For information to be classified, the agency that produced it must describe the damage to national security that its release would create, Leonard said. But, he added, policymakers may consider other, subjective issues, such as the public interest served by disclosure.

"What we're learning is that classification is a political tool," said Steven Aftergood of the Federation of American Scientists' Project on Government Secrecy. "It can be used to advance or retard a particular agenda."

A 25-page version of the National Intelligence Estimate on Iraq's weapons of mass destruction was released in October 2002. It made clear-cut statements about Iraq's nuclear, biological and chemical weapons capabilities in two pages of "Key Judgments."

"Baghdad has chemical and biological weapons. . . . t will probably have a nuclear weapon during this decade," the section said, adding that "most analysts assess Iraq is reconstituting its nuclear weapons program."

When a fuller, eight-page version of the key judgments section was released after the war, it contained lengthy, well-marked dissents by some in the intelligence community.

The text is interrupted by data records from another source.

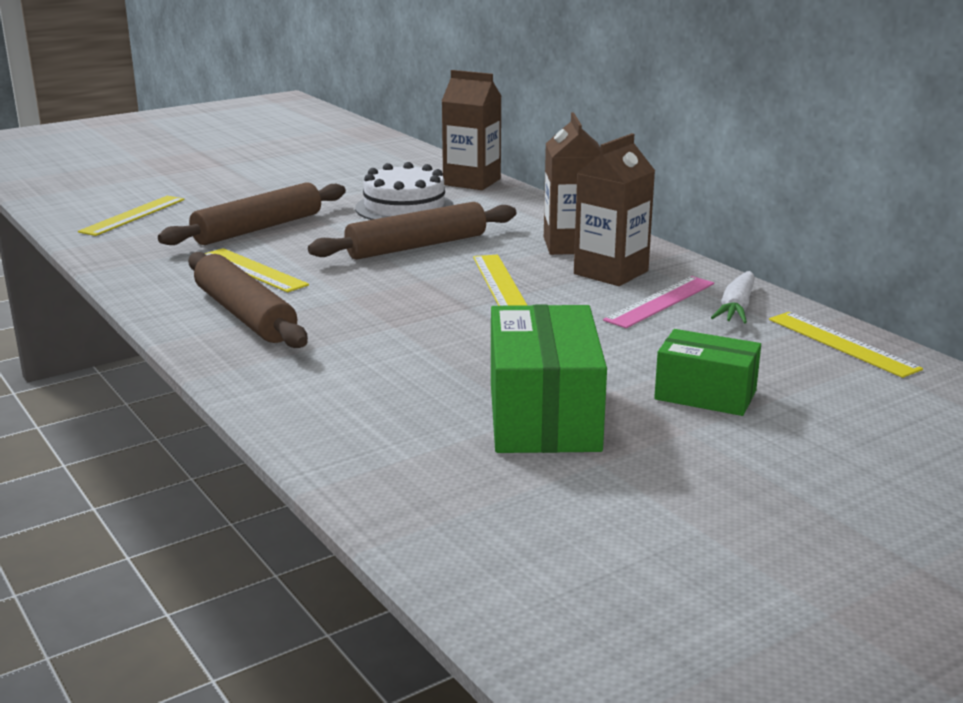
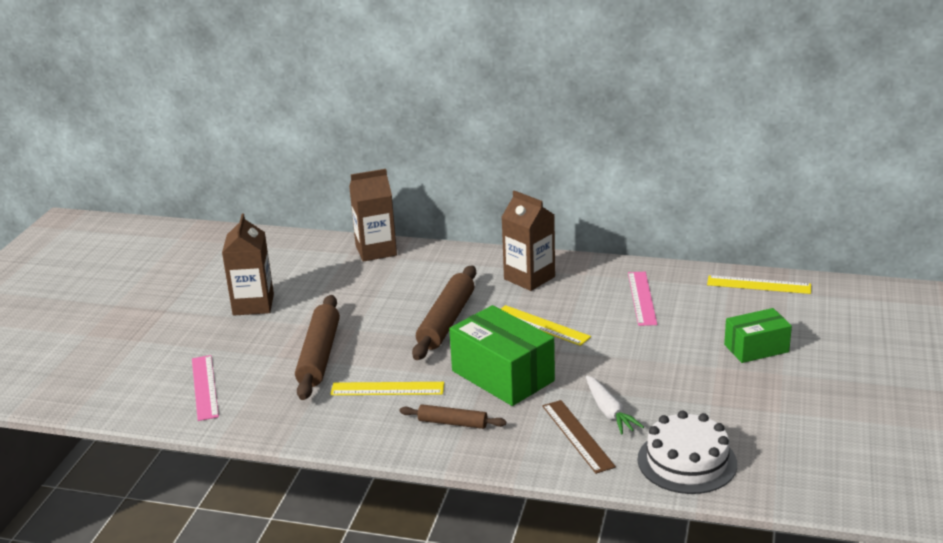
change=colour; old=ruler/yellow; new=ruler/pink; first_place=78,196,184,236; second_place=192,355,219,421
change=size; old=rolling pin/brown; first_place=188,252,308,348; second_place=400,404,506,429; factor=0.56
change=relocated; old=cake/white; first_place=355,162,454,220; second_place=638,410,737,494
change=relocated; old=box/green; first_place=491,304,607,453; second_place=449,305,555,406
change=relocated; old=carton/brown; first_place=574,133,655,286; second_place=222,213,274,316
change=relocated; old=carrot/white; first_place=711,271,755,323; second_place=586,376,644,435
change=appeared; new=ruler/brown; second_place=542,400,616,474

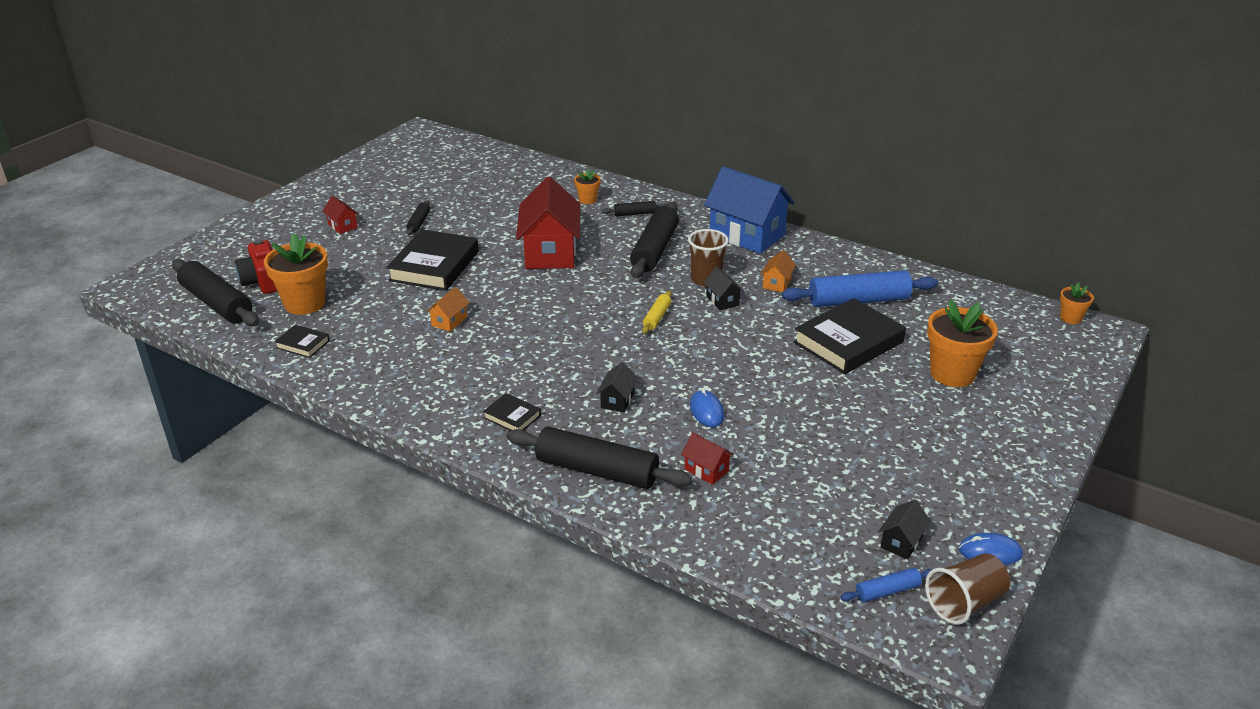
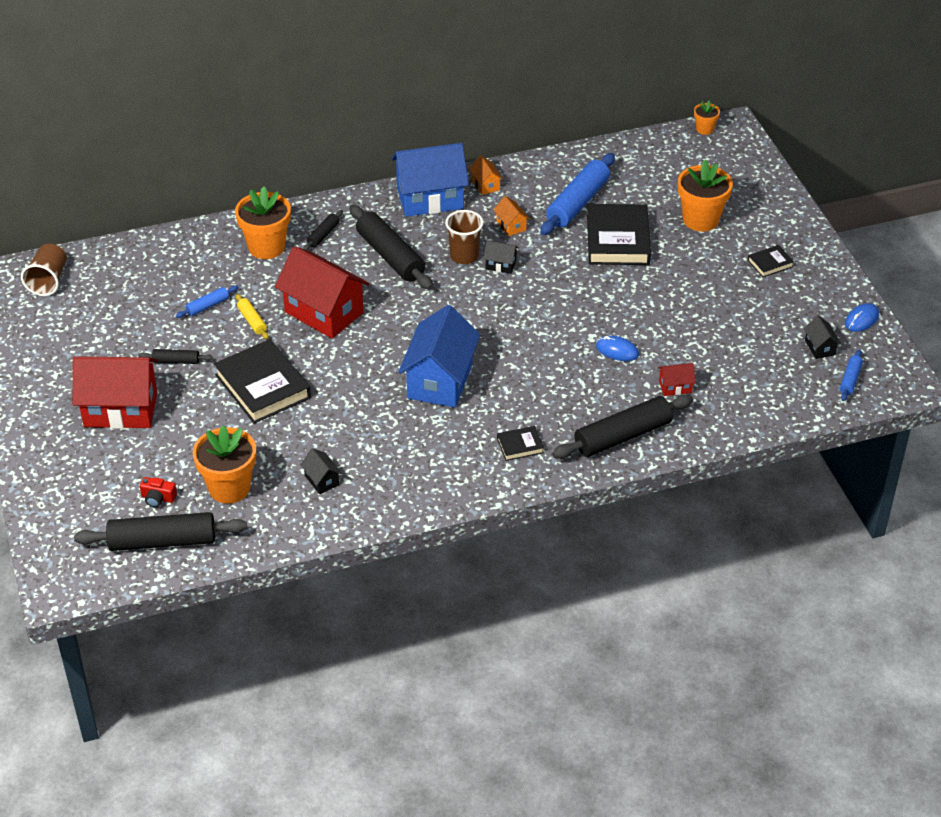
change=size; old=camera/red; first_place=235,240,277,294; second_place=140,477,177,507; factor=0.57
change=relocated; old=book/black; first_place=275,325,330,358; second_place=748,245,794,277
change=size; old=house/red; first_place=323,196,359,234; second_place=73,356,158,429; factor=2.31
change=spun; old=rolling pin/black; first_place=407,200,430,235; second_place=138,349,213,364; degrees=-45
change=relocated; old=house/orange; first_place=426,287,469,332; second_place=469,156,503,195
change=size; old=flower pot/orange; first_place=574,169,601,204; second_place=235,186,291,259; factor=1.98
change=relocated; old=house/black; first_place=596,362,638,412; second_place=300,448,342,494
change=relocated; old=rolling pin/yellow; first_place=642,291,672,334; second_place=235,294,269,339
change=relocated; old=cup/brown; first_place=925,553,1010,625; second_place=21,244,67,296
change=appeared; new=rolling pin/blue; second_place=176,285,238,318
change=appeared; new=house/blue; second_place=398,305,481,408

On the question of whether certain aluminum tubes were imported to Iraq for use in nuclear weapons programs, the first document said: "Most intelligence specialists assess this to be their intended use, but some believe that these tubes are probably intended for conventional weapons programs."

The second document included a dissent by the State Department's Bureau of Intelligence Research (INR), which said it did not believe there was "a compelling case" that Iraq was working to acquire nuclear weapons. And INR and the Department of Energy questioned whether the tubes were well-suited for centrifuges used to enrich uranium.

The second declassification, said Tom Blanton, director of the National Security Archive, a group devoted to declassifying secrets, showed the administration was not "protecting sources and methods. They were creating a document for public consumption that argued for the war."